The Chancellor's indication that companies will get a targeted tax relief tax help with sickness related employee benefits has been welcomed.
While the George Osborne did not elaborate in his Budget 2013 speech, he said: "Companies that look after their employees, and help them return to work after periods of sickness, will get new help through the tax system too."
The full Budget document however clarifies: "Each year over 130 million working days are lost to sickness absence.
"The Government believes that more can be done to support employees to return to work, and commissioned Dame Carol Black and David Frost to conduct an independent review of sickness absence.
"Following their recommendations, as announced in January 2013, the Government will abolish the Percentage Threshold Scheme and recycle funding into creating the health and work assessment and advisory service for those in danger of long-term sickness absence.
"The Government will also introduce a targeted tax relief so that amounts up to a cap of £500 paid by employers on health-related interventions recommended by the service are not treated as a taxable benefit in kind. The Government will consult on implementation later in 2013."
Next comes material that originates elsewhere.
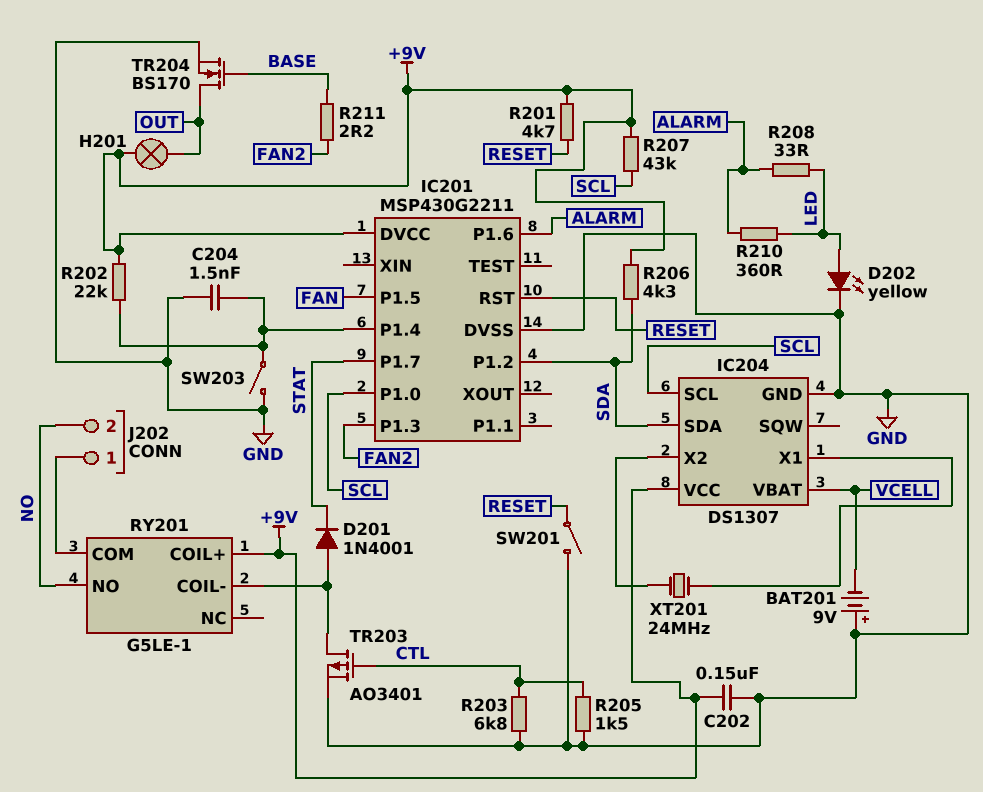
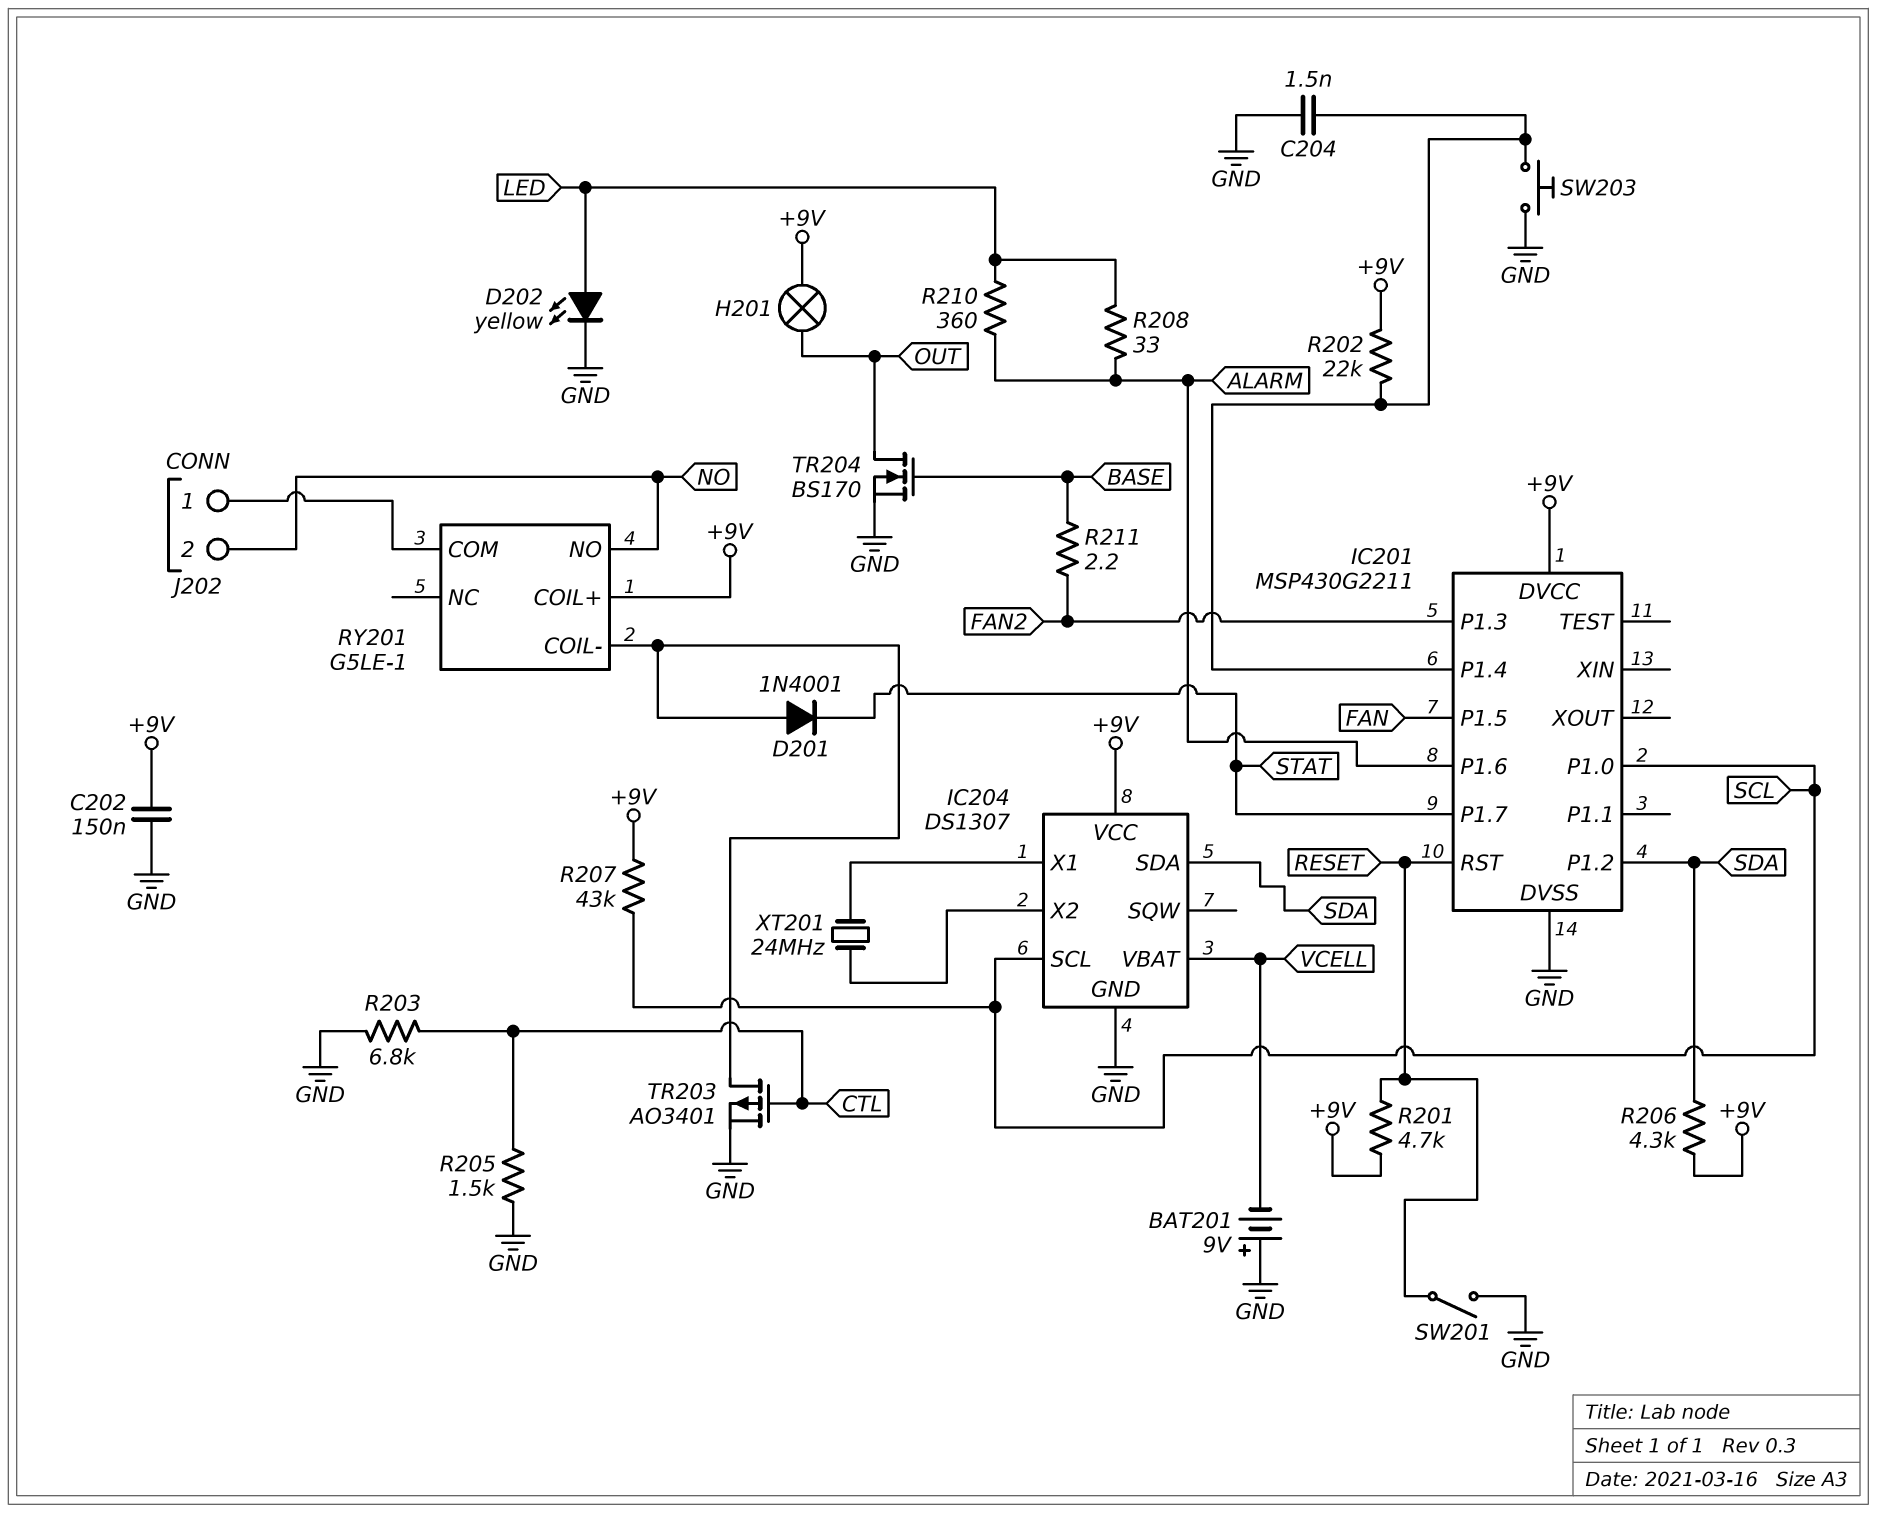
SW203: switch (GND, IC201/P1.4) -> button (GND, IC201/P1.4)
Katharine Moxham, spokesperson for Group Risk Development (GRID): "We are pleased that the Government has recognised that interventions targeted at minimising absence (or speeding employees' return to work) should be encouraged rather than penalised.
"Financially astute employers will, of course, continue their health, wellbeing and support programmes to ensure return on investment plus an incentivised, productive and well supported workforce but relief on interventions will encourage many more employers to consider such programmes.
"The Government has clearly recognised the crucial role of the employer in helping employees return to work as quickly as possible and that additional support is needed to help them facilitate this."
Kevin Carr, chief executive of the Protection review, commented: "I'm surprised, but on first glance I can't see anyone in the protection sector not being pleased with this move. The protection sector is always pleased by these encouragements and this will be especially welcome in the group sector."
John Letizia, head of public affairs and corporate social responsibility at Unum, added that the Government's introduction of tax relief was good news and very much welcomed the move.
Osborne also introduced a tax cut that will shave the first £2,000 off National Insurance bills for businesses. He also promised to double to £10,000 the size of loans that employers can offer tax-free to pay for items such as season tickets for commuters.